1. You are stuck in a middle seat in a full plane.
2. 450 pound passenger sits next to you and spills into your seat. You only get 1/2 of the seat you paid for.
3. Kid behind you kicks your seat for a couple of hours.
4. Teenager to your left plays his earbuds at hearing-destroying levels and you hear “boom-psst-bang-pfffft-zzzssst” for several hours.
5. Baby in front of you cries incessantly from ear discomfort. Mom doesn’t know how to get baby to drink and pop his or her ears.
6. You forgot to bring any food and the Southwest peanuts aren’t satisfying your food craving.
And no baggage fees for first 2 checked bags.

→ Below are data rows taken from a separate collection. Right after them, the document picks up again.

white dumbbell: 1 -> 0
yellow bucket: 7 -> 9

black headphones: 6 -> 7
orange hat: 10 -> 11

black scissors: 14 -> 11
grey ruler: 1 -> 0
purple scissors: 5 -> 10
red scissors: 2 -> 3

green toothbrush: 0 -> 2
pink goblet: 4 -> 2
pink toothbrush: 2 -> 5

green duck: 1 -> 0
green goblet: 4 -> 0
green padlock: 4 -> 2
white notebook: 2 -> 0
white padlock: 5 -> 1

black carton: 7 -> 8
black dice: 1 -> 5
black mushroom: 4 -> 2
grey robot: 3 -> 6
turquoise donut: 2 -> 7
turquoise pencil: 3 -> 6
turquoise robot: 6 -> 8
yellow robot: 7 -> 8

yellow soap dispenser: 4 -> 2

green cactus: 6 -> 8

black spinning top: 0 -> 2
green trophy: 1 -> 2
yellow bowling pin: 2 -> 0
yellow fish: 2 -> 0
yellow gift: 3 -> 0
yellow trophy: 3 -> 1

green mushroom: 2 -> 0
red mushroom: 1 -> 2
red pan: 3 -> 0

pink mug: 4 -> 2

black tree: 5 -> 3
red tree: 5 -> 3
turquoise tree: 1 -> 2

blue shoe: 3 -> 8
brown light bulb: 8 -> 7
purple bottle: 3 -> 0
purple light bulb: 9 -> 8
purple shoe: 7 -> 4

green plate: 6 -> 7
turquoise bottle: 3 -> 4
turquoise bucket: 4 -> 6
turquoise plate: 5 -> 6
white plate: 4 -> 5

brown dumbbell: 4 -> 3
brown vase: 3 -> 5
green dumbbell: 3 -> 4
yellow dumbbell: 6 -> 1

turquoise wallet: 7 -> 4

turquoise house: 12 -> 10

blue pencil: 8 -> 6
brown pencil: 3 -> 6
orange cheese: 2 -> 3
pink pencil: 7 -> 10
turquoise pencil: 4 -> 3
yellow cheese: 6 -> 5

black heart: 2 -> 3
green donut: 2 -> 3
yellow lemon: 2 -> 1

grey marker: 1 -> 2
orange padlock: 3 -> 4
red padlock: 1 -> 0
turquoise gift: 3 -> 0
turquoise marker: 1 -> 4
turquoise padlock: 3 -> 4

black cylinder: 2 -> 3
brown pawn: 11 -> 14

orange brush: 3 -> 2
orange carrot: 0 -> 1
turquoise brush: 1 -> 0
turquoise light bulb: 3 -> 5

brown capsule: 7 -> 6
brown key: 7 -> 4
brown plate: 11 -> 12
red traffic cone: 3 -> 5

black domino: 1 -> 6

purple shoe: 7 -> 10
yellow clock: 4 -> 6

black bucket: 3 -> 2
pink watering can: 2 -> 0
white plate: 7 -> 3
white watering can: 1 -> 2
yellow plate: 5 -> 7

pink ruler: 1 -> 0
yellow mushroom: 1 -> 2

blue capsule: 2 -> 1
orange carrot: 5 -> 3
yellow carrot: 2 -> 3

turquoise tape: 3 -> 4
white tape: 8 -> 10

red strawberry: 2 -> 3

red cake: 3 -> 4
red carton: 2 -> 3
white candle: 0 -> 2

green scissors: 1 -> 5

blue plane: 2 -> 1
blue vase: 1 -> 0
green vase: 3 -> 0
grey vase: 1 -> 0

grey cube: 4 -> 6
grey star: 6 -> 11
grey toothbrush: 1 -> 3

Is this just your way of shoving this into the faces of the weather impaired people suffering from snow shoveling bad backs,delayed flights and bored homebound kids?? Oh sure..take your flight to HAWAII. Sit in the sun drinking mai tais and watching the most beautiful sunsets in the world while SOME of us eat canned chili and pray for the snow to let up. Put a top hat and a carrot nose on your snowman. Don’t forget his tropical shirt. Just know this: We will KNOW who you are. You’ll be the one with a great suntan....ah-CHOO...
lol! Have fun!
And you can sometimes strategically pick a good seat (take the aisle seat next to the enormous guy in the window seat) ; not often someone will try and sit between you. Though I did get stuck sitting next to two Sumo wrestler types once, employing that strategy - very uncomfortable coast to coast flight.
Which island are you going to?
Hey have fun man :)
I had a bad flight to Japan on United like that. All the video displays went down, so we had a 14 hr flight with nothing to do.
Our of Epply Omaha?
I hope I never have to sit next to you.